Senegal became an oil producer in June when Australia's Woodside Energy WDS.AX started production at its Sangomar oil and gas field. Gas production is also due to begin by the end of the year at the Greater Tortue Ahmeyim liquefied natural gas project, operated by BP.L.
Early in his presidency, Faye initiated an audit of oil and mining contracts, but the authorities have not shared details on its progress.
The first phase of the economic plan, which will cost $30.1 billion and run from 2025-2029, aims to reduce the budget deficit to 3% of GDP throughout that period, down from 4.9%.
It will be funded by a mix of public, private, and public-private partnership financing. It is based on an average growth rate of 6.5% and an increase in the average tax burden to 21.7%.

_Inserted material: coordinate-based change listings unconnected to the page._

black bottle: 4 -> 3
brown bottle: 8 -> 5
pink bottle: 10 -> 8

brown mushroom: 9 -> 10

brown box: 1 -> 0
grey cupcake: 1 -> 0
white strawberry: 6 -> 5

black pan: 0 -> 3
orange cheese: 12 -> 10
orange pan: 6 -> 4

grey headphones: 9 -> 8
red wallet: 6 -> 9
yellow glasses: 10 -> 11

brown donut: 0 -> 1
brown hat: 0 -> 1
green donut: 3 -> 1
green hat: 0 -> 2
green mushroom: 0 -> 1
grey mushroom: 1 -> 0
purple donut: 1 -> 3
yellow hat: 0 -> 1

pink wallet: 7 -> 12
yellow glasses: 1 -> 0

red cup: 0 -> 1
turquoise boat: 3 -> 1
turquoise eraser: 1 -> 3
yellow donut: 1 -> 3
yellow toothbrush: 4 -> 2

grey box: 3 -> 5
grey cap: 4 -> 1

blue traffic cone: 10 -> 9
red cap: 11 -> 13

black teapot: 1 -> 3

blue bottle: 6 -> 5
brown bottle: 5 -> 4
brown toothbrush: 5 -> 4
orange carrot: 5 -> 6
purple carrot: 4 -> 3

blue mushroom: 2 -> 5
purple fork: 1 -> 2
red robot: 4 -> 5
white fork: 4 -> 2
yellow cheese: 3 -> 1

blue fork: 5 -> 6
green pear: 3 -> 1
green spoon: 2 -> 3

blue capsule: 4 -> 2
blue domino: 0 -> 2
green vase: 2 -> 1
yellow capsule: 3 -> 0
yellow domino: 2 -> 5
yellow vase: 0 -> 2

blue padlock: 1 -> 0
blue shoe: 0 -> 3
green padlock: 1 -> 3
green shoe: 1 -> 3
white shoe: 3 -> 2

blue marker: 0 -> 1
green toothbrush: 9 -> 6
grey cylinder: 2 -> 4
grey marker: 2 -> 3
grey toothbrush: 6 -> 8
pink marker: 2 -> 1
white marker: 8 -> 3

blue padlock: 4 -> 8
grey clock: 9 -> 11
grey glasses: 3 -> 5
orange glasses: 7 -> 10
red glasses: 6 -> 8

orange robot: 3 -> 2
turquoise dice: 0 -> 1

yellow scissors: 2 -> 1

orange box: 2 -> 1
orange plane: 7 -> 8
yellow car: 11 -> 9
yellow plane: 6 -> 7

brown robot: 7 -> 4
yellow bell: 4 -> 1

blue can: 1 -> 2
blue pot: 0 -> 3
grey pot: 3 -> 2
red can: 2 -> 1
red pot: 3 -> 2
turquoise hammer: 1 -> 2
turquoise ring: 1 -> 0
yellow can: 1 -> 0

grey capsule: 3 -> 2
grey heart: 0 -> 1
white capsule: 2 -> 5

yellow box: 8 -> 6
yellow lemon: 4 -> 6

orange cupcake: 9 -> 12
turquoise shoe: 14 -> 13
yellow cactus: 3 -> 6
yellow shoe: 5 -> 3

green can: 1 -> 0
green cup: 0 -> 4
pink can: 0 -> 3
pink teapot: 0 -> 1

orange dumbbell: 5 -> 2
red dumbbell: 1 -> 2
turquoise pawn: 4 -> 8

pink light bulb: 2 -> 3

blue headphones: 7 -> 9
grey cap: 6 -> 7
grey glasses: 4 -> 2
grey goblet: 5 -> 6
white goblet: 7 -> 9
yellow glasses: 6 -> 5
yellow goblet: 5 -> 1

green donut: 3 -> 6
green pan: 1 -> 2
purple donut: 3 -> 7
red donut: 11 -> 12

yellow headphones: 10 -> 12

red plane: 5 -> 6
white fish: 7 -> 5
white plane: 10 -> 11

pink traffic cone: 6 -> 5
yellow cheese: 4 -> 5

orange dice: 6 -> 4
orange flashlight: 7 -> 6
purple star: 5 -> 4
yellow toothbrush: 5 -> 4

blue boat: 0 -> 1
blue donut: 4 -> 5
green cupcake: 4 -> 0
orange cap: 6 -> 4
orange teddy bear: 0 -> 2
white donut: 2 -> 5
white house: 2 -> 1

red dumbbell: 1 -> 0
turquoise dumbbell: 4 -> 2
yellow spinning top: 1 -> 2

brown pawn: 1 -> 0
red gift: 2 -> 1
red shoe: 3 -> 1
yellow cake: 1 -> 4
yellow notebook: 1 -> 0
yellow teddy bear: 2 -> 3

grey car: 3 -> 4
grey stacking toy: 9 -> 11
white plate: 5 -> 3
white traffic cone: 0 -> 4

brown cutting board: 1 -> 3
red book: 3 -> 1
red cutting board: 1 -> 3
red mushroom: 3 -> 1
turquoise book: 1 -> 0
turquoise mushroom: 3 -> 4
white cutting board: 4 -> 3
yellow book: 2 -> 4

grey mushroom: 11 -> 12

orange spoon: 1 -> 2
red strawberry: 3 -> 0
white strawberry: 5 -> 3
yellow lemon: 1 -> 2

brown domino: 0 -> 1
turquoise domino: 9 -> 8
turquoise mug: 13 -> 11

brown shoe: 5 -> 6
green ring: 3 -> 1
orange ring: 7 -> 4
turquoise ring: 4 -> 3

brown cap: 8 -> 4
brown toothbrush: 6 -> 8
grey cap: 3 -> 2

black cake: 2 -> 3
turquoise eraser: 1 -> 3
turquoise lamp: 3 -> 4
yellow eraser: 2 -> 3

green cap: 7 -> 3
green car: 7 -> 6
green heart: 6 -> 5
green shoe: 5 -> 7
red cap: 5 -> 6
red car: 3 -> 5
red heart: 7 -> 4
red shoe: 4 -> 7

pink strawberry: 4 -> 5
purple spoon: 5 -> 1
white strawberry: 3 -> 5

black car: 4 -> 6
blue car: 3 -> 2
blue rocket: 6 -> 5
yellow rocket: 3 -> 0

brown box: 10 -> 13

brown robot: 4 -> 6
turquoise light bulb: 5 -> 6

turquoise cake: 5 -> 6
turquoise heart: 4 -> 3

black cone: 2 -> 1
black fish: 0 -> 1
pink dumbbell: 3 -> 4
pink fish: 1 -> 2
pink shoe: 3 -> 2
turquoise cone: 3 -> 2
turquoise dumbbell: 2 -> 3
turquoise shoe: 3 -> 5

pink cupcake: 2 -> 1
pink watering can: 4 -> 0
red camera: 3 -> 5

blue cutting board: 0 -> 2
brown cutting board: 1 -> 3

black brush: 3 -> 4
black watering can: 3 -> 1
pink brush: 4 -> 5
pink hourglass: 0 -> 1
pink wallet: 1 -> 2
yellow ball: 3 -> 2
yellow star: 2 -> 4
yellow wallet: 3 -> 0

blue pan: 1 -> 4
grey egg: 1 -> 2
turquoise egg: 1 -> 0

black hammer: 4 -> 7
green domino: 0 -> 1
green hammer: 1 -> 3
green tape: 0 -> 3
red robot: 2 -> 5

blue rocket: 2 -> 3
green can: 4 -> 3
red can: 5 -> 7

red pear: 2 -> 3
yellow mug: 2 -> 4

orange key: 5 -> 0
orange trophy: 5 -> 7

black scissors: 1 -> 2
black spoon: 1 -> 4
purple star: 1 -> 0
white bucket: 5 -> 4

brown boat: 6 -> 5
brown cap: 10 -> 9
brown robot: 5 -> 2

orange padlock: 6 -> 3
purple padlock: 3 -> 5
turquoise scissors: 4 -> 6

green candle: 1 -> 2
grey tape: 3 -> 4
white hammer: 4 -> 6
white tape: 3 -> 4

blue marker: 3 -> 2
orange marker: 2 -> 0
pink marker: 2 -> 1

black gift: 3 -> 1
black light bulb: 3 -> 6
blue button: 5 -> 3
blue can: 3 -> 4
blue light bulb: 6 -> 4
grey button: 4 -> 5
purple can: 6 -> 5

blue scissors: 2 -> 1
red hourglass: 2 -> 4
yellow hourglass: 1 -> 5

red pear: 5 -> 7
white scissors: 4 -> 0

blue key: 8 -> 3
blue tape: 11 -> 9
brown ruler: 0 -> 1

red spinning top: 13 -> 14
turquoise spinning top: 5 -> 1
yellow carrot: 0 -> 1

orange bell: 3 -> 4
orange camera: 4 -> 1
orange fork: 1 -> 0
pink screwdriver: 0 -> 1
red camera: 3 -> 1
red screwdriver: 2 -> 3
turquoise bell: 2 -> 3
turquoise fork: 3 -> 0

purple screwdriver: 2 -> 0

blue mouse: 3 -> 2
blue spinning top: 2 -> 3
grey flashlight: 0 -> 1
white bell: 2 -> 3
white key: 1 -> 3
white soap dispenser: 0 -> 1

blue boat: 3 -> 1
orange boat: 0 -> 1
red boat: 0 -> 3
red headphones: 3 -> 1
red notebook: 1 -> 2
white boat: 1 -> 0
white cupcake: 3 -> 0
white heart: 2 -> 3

The International Monetary Fund reduced Senegal's growth forecast to 6.0% in September, down from a forecast of 7.1% in June, after the economy expanded at a slower-than-projected pace in the first half.
Under the new plan, the government aims to increase access to electricity to 100% from 84% and make Senegal energy self-sufficient.
The new administration will also modify Senegal's deficit financing structure in order to reprofile national debt.
Faye has been under pressure to make good on his election promises from disenfranchised urban youth, whose support helped bring him to power.
The president has also faced resistance from the national assembly, prompting him to dissolve parliament last month, paving the way for the snap legislative election on Nov. 17. His Pastef party had little leverage with only 26 seats in the now-dissolved 165-member parliament.
Government revenue fell significantly in the first eight months of the year, according to the IMF, and there are concerns the election could delay IMF financing.